5 Replies Latest reply on Nov 30, 2018 12:51 PM by Michael Evans

    test servers vs production

    Steve Robinson
      Share This:

      When a patrol agent triggers and event and it is worthy of someone being notified, we have someone that will contact the appropriate  support group.

       

      But for all of our test environments those events are currently being ignored after hours.  

       

      But here comes the next morning and there may still be patrol agents in warning or alarm mode but the event that triggered over night was ignored.

       

      How do I let our monitoring person know that there are left over events from the previous evening.

       

      One thought was to bounce all patrol agents on the test servers, but that would cause other issues.

       

      Steve

        • 1. Re: test servers vs production
          Garland Smith

          Why are the events being ignored after hours?

          Doesn’t PKM for Event Management have a “resend alerts” option?

           

          https://docs.bmc.com/docs/display/public/esgkm2900/SETEVENTMANAGEMENTVARIABLE_alertResenddialogbox

           

          I hope this helps.

          Garland Smith

          1 of 2 people found this helpful
          • 2. Re: test servers vs production
            Michael Evans

            We have created a script that will close certain alarms/events on different time intervals.  If the alarm condition is still true we get a new event.

            This is important to us because we don't have a centralized team looking at all open events and watching things slide down / get buried in the event view.  Instead we send event alerts directly to the app DevOps teams.

            We don't use the event KM because we use all server side thresholds, we don't use any agent created events.

             

            A couple of use cases

            1. Critical or other important issues (web url offline, disk space, memory pressure) we close every 15 minutes to 24 hours depending on needs.  TSIM will then recreate an event if applicable.
            2. Closure of all old events (not alarms) that would otherwise need manual closure: done every 24 hours.  This keeps the console clear of clutter.
            3. Closure of all events for a device group after their maintenance period.  This forces any events to retrigger that would have been missed during a 'silent time'.  (we don't use blackouts as we want all of their app data in case they need to start troubleshooting during maintenance; however we do not sent alerts during maintenance).

             

             

            Here is a sample of the script...

            Query first

             

            :: Query for events that are just excess noise

            mquery -n %tsimcell% -a PATROL_EV -w "status: == OPEN AND severity: == OK" -q -s event_handle

            mquery -n %tsimcell% -a PATROL_EV -w "p_class: == Disconnect AND status: == OPEN AND severity: == INFO" -q -s event_handle

             

            ::Query for events to be closed on scheduled task trigger (every 15 minutes).
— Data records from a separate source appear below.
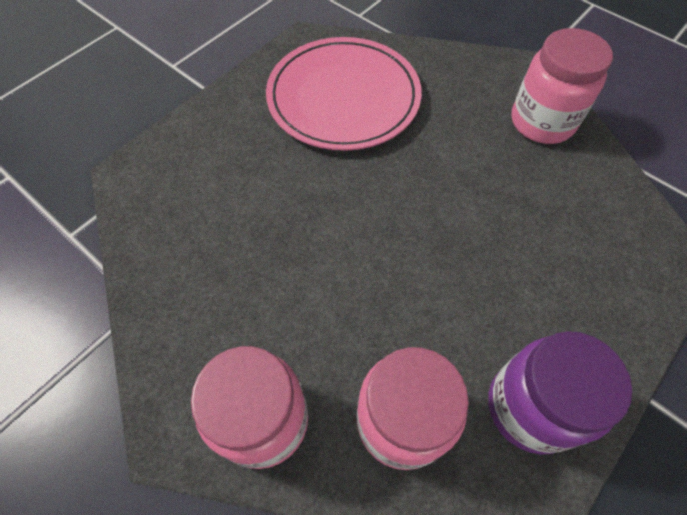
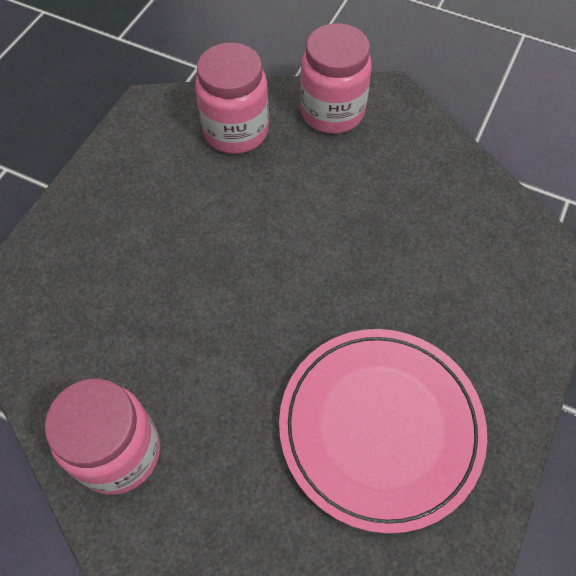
camera: 165 degrees right, 0 degrees up
(530, 407) = (143, 158): purple jar -> none

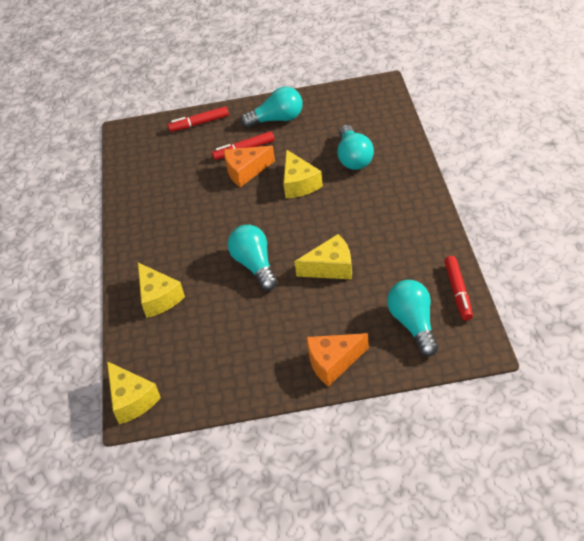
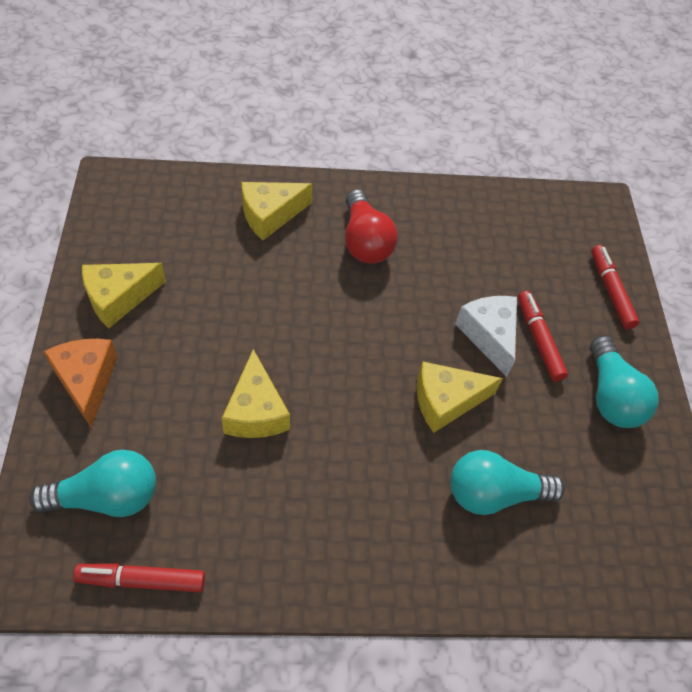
camera: 85 degrees right, 10 degrees up
(132, 400) = (127, 180): yellow cheese -> yellow cheese (119, 298)
(176, 240) = (365, 241): none -> red light bulb
(245, 171) = (489, 335): orange cheese -> white cheese
(255, 265) = (291, 320): turquoise light bulb -> none

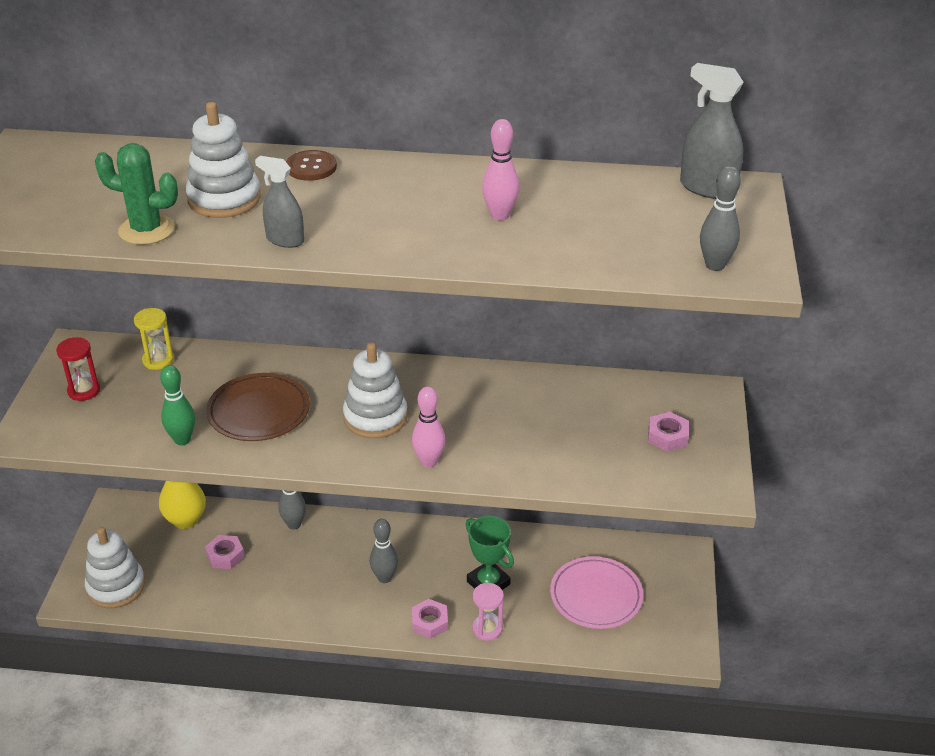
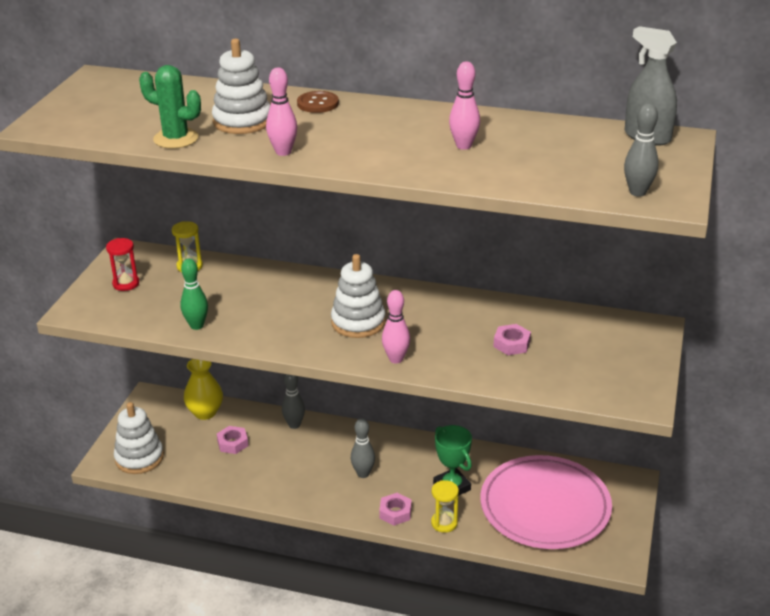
camera: 10 degrees right, 5 degrees down
(259, 411) = (263, 310): brown plate -> none
(285, 240) = (283, 152): grey spray bottle -> pink bowling pin
(487, 629) = (444, 523): pink hourglass -> yellow hourglass
(596, 596) = (545, 507): pink plate -> pink plate, size x1.58
(667, 436) = (607, 357): pink nut -> pink nut (511, 344)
            mquery -n %tsimcell% -w "mc_object_class: == NT_LOGICAL_DISKS AND severity: == CRITICAL AND status: == OPEN" -q -s pn_alarm_id

            mquery -n %tsimcell% -w "mc_object_class: == NUK_FileSystem AND severity: == CRITICAL AND status: == OPEN" -q -s pn_alarm_id

             

            ::Query for events older than a day

            mquery -n %tsimcell% -w "mc_object_class: == NUK_FileSystem AND severity: == MINOR AND status: == OPEN AND mc_arrival_time: < %epochtimeADayAgo%"  -q -s pn_alarm_id

            mquery -n %tsimcell% -w "mc_object_class: == NUK_Process AND severity: == CRITICAL AND status: == OPEN AND mc_arrival_time: < %epochtimeADayAgo%"  -q -s pn_alarm_id

            mquery -n %tsimcell% -w "mc_object_class: == NUK_Process AND severity: == MAJOR AND status: == OPEN AND mc_arrival_time: < %epochtimeADayAgo%"  -q -s pn_alarm_id

             

            Then close the events

            msetmsg -n %tsimcell% -u <ExternalEventID> -C

            pw event close csm_user -ai <AlarmID>

            1 of 1 people found this helpful
            • 3. Re: test servers vs production
              Steve Robinson

              Do not know why the resend events option would even be used for this issue?  To my knowledge it does not trigger at a specific time, just tries to resend.

               

              The queries listed above might be  helpful. 
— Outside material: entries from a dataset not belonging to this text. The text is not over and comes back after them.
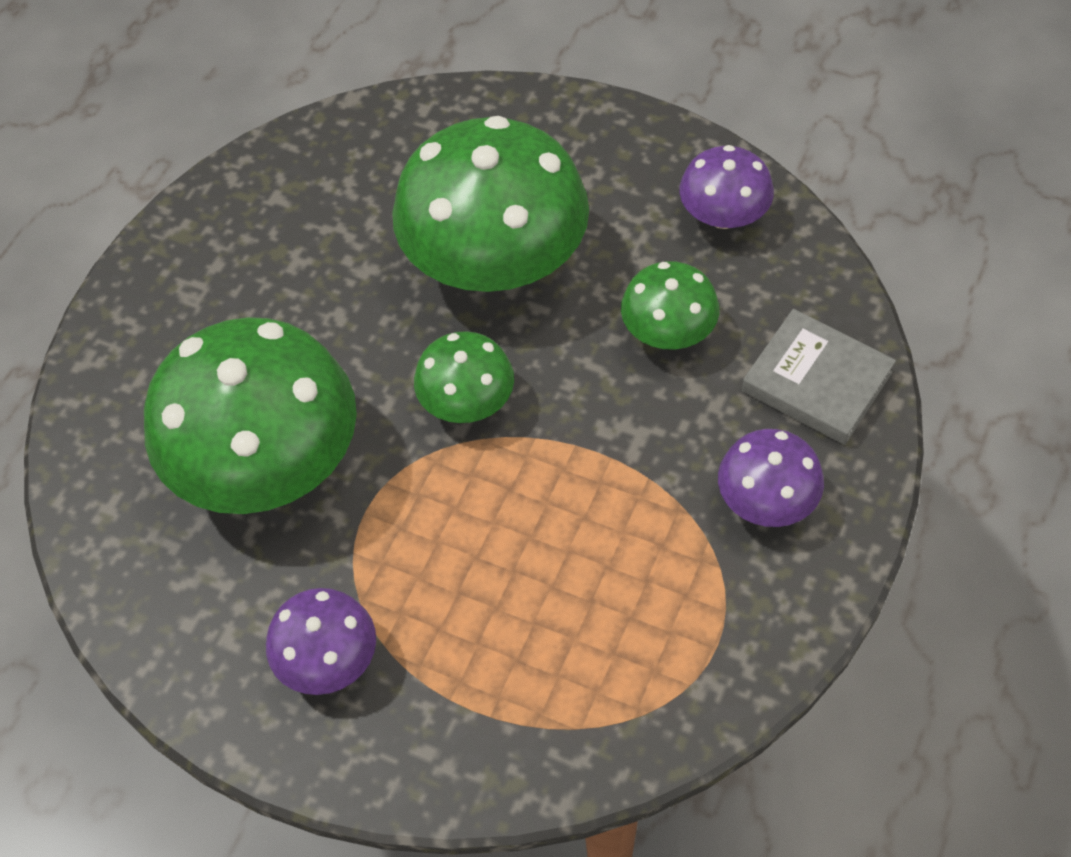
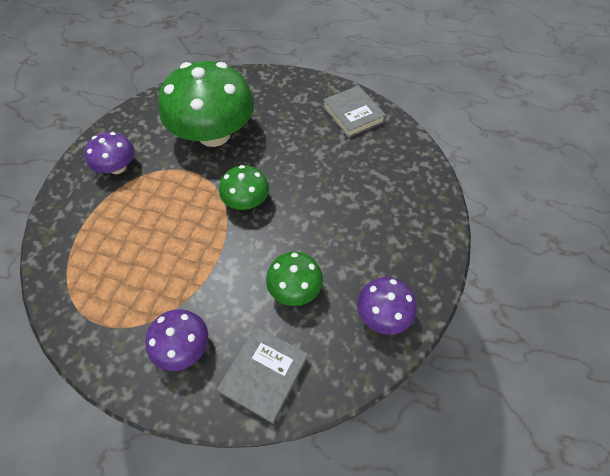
camera: 80 degrees right, 0 degrees up
(267, 202) = (353, 114): none -> grey book
(495, 260) = (332, 204): green mushroom -> none

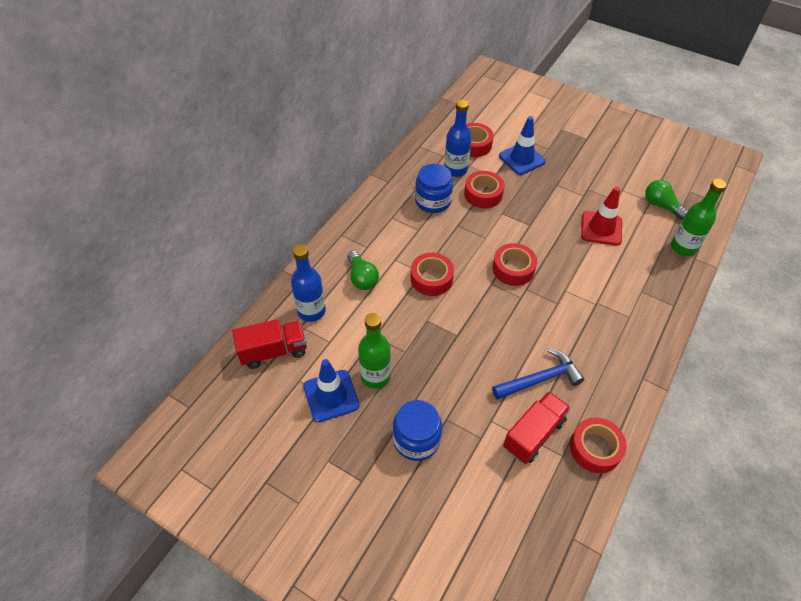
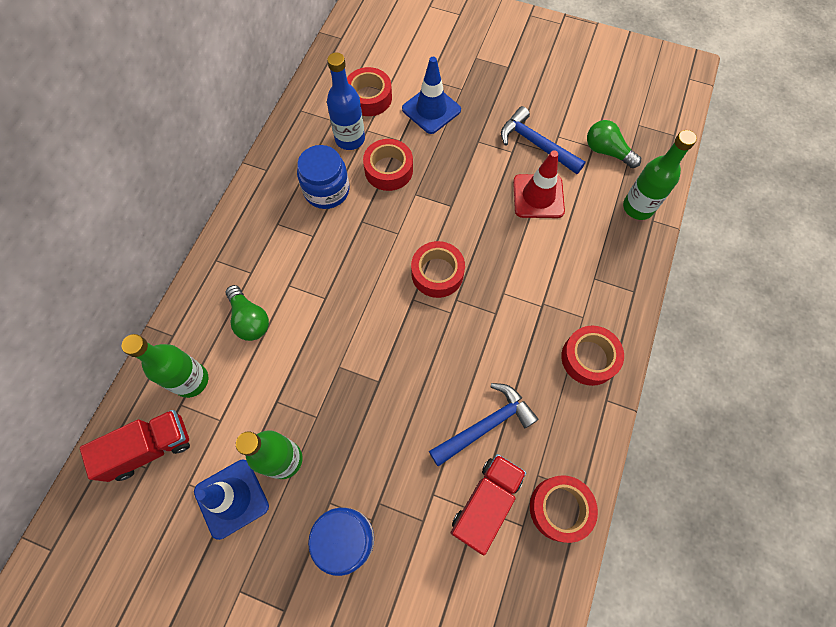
camera: 10 degrees left, 15 degrees up
(311, 311) = (191, 380): blue bottle -> green bottle
(431, 278) = (338, 305): red tape -> red tape (589, 358)
(603, 193) = (536, 144): none -> blue hammer

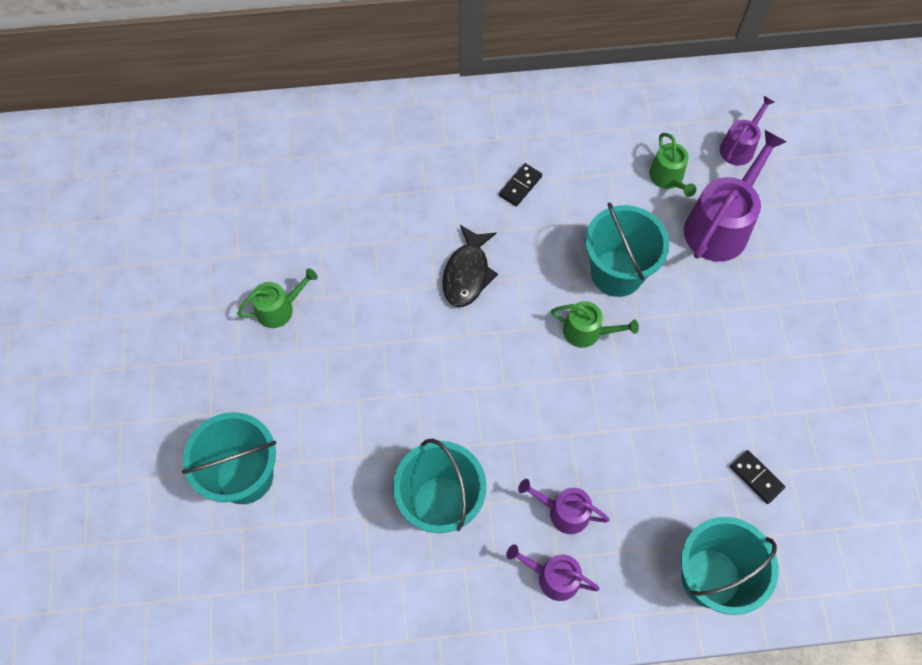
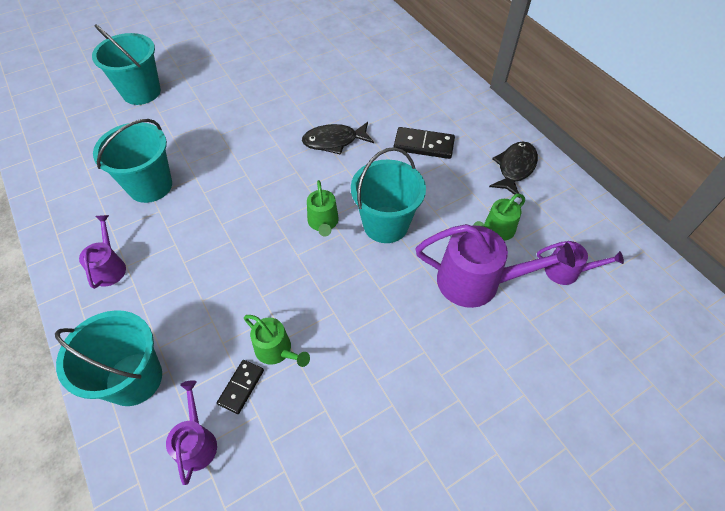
camera: 65 degrees right, 10 degrees down
(279, 309) = (260, 68): green watering can -> green watering can (276, 350)
(520, 186) = (423, 145): black domino -> black domino, size x1.59
(564, 512) = (165, 257): purple watering can -> purple watering can (196, 442)
(596, 119) = (515, 168): none -> black fish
              To further explain we have events on test systems that we are interested in but do not want anyone called after hours.  We do want email notifications to go out to the support group for the particular event so that they can investigate the next business day.
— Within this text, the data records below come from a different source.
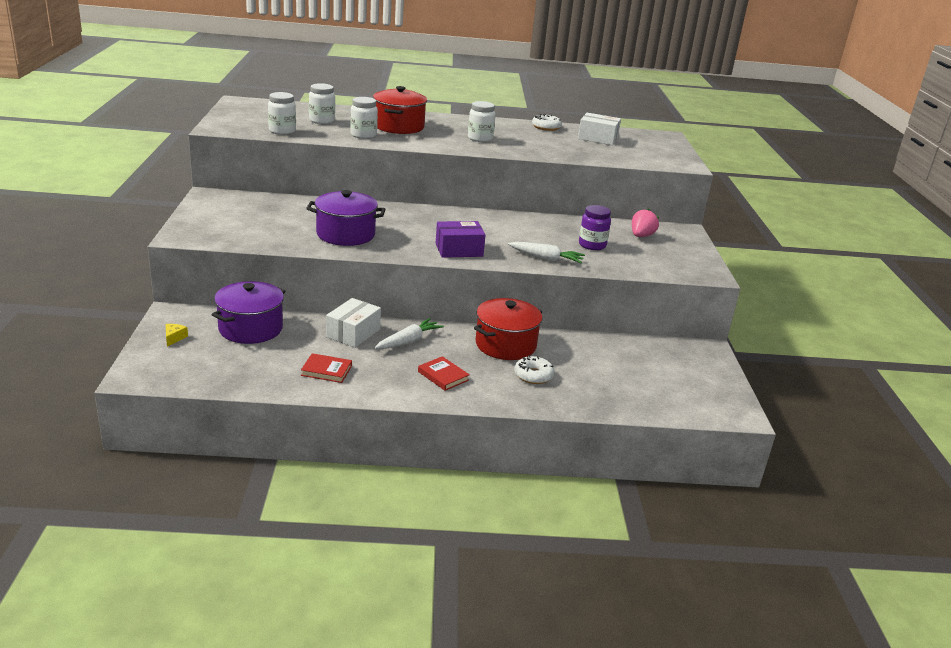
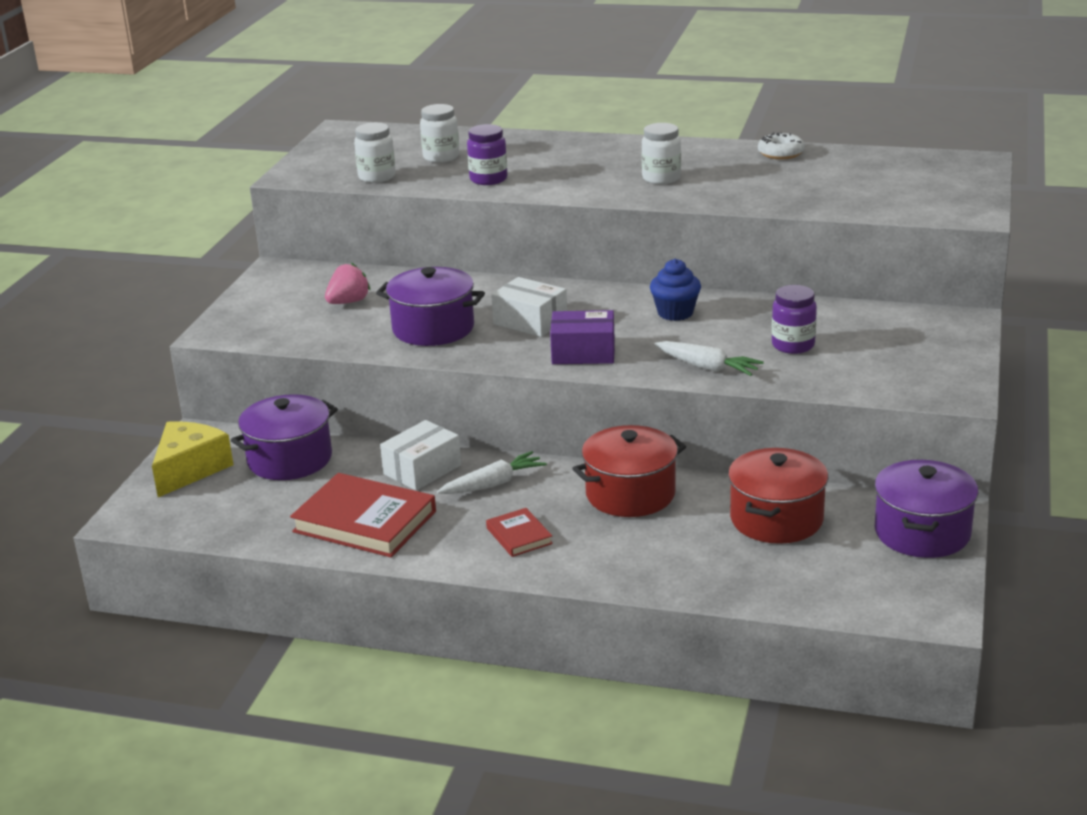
camera: 20 degrees right, 0 degrees up
(174, 338) = (190, 469): yellow cheese -> yellow cheese, size x2.48
(326, 370) = (365, 521): red book -> red book, size x1.99
(363, 135) = (488, 179): white jar -> purple jar
(399, 127) = (548, 162): red pot -> red pot (776, 519)
(506, 225) = (675, 313): none -> blue cupcake
(533, 375) = (649, 541): white donut -> none
(598, 138) = (854, 171): white box -> white box (530, 321)
(641, 236) = (883, 330): pink strawberry -> pink strawberry (348, 302)
(700, 362) = (922, 532): none -> purple pot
              We have a cell, call it A,  that receives all events and then propagates all events of interest to a higher cell, call it B. 

              Cell A does not propagate any events on test systems after hours. But does send email to the support groups.

              The group that monitors, after hours, never sees any events on cell A, just cell B.

               

              So our working day begins at 7am Monday - Friday.  My thought is to set up a query that would find any events in warning or alarm at 7am on cell A and create a new event  that would propagate to cell B.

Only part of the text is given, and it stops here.